On February 27, 1969, the new owners of the C&WI sent Jensen a notice that stated he had until March 29 to vacate the roundhouse, but subsequent negotiations moved the deadline to June 1. While various people scrambled to remove all of their things from the roundhouse, Jensen and his crew were searching for a location to store No. 5632, as well as CB&Q 2-8-2 No. 4963, and considerations to move both locomotives to the Illinois Railway Museum (IRM) had came and went. In August 1969, the C&WI had No. 5632 moved with No. 4963 and all of Jensen’s boxcars full of locomotive parts and tools to the nearby 88th Street yard. Jensen had asked both the Chicago and North Western (C&NW) and the Chicago West Pullman and Southern (CWP&S) Railroads if an inspection was being performed on his locomotives and rolling stock, but their response was that the C&WI never allowed an inspection to take place.  

The following month, on September 25, the C&WI had illegally sold No. 5632, No. 4963, and the boxcars to the Erman-Howell division of the Luria Brothers Scrap Company for $5,800, and they were all moved to their 83rd Street scrapyard for storage. Jensen thereafter made an offer to re-purchase Numbers 5632 and 4963 from the company for their scrap value, but it was declined.
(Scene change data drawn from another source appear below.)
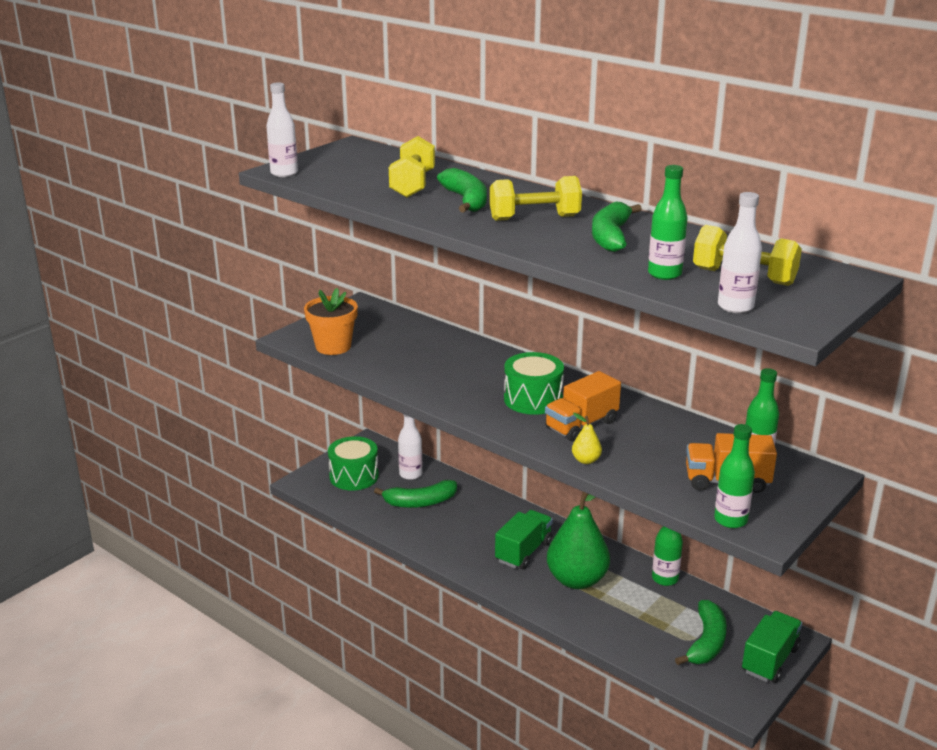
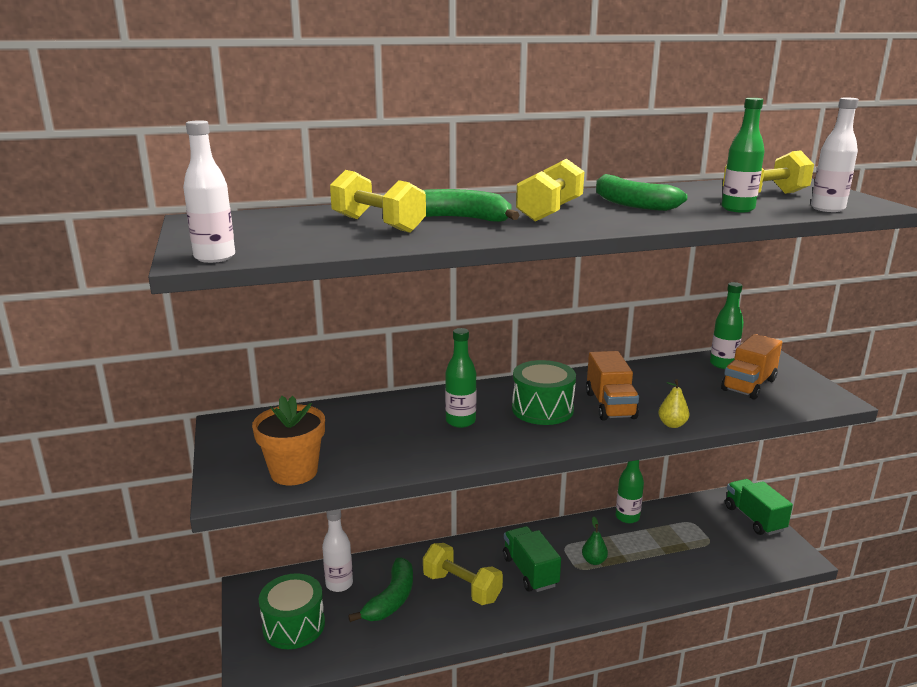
camera: 55 degrees left, 5 degrees down
(467, 527) = (462, 588): none -> yellow dumbbell
(577, 580) = (594, 561): green pear -> green pear, size x0.42
(706, 642) = (717, 536): green banana -> none
(730, 520) = (807, 404): green bottle -> green bottle (460, 421)

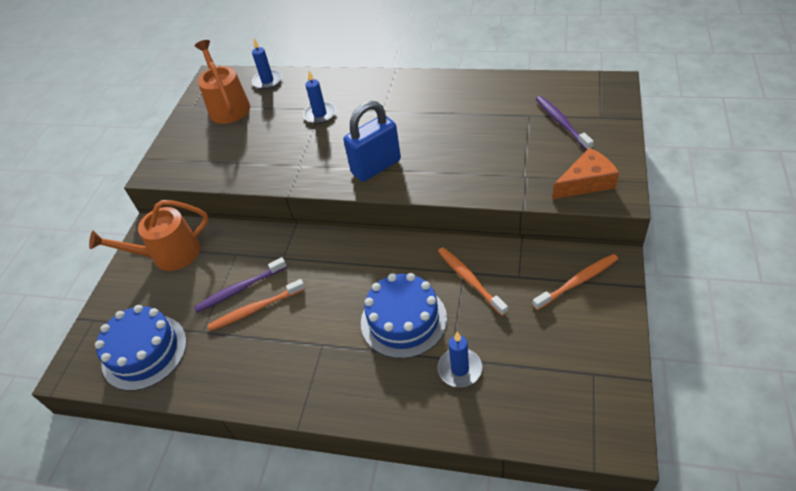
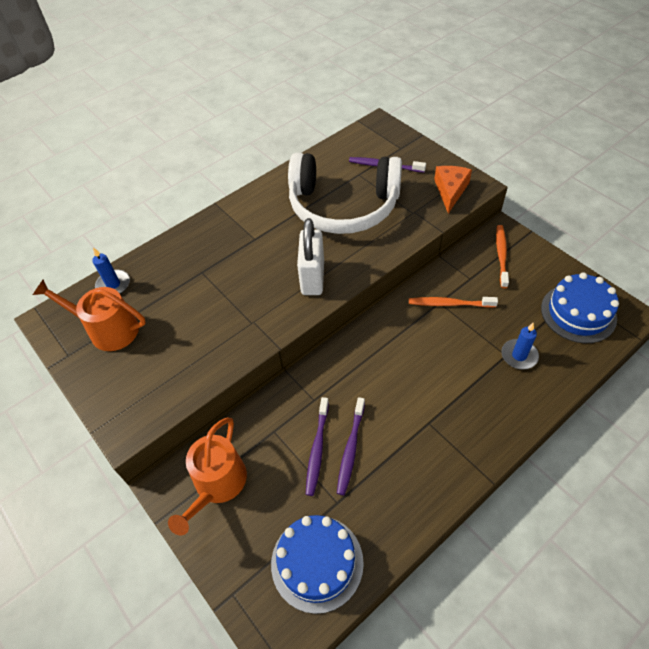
camera: 55 degrees left, 5 degrees up
(255, 309) = (350, 449): orange toothbrush -> purple toothbrush
(320, 114) = (207, 276): blue candle -> none
(376, 167) = (312, 278): blue padlock -> white padlock
(403, 320) = (450, 360): blue cake -> blue cake (578, 313)
(477, 131) = (343, 206): none -> white headphones

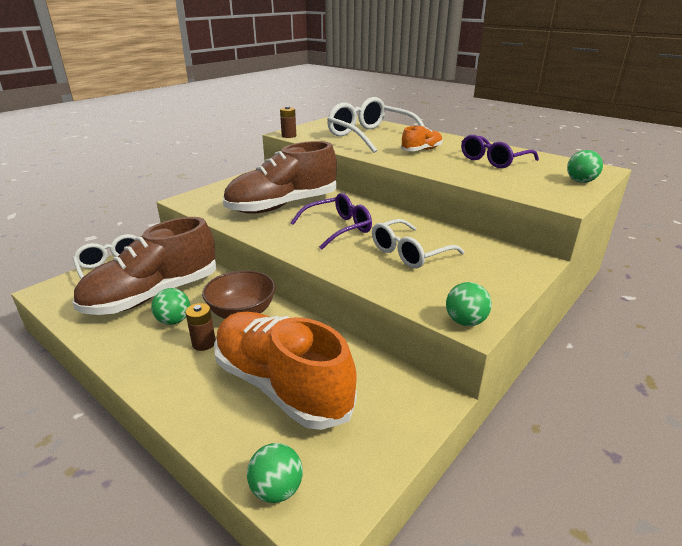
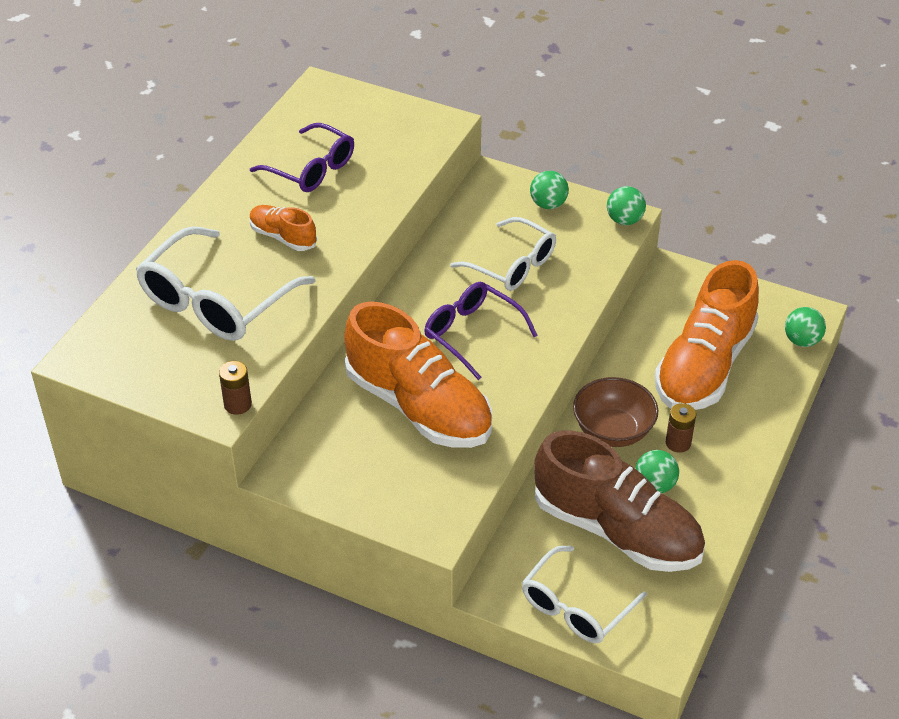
camera: 105 degrees left, 15 degrees up
(283, 206) = (418, 406): brown shoe -> orange shoe
(580, 181) = (372, 106): green ball -> green ball (548, 204)

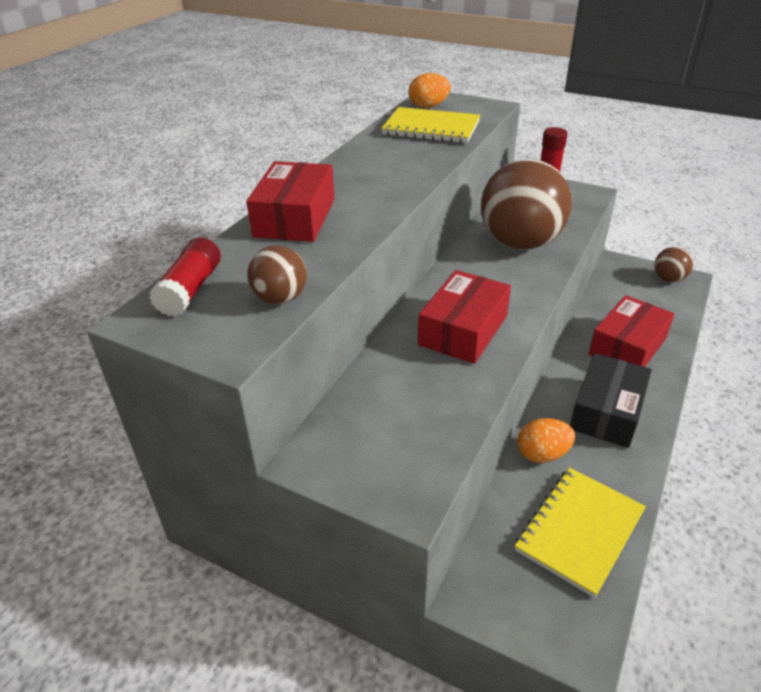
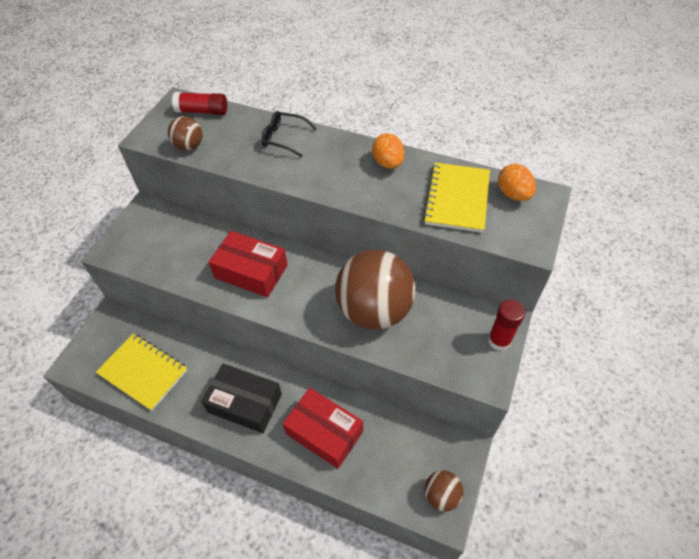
camera: 85 degrees right, 15 degrees up
(295, 217) = (284, 138): red box -> black glasses
(542, 454) = (206, 356): orange egg -> orange egg (388, 163)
In November 1972, No. 5632 was relocated within the yard, but in the process, the locomotive derailed as a switch it was on was traversed.  The crews at Erman-Howell had no easy way to perform the task of re-railing the locomotive, so they torched it right where it stood, and its remains were subsequently hauled to a nearby facility to be smelted down. When Jensen found out about No. 5632’s scrapping, he quickly filed a lawsuit against both Erman-Howell and the C&WI in early 1973. Several court sessions followed, one of which included Erman-Howell being required to bring several locomotive parts and tools from the boxcars to court. The C&WI later offered Jensen $6,000 of lost scrap value, but Jensen declined and asked for more. A subsequent offer of $150,000 was also declined. In 1981, twelve years after the illegal sale of No. 5632, and nine years after its scrapping, the court had ruled in Jensen’s favor and ordered the C&WI and Erman-Howell to pay Jensen $1.7 million, but for various reasons, he never received the full amount.  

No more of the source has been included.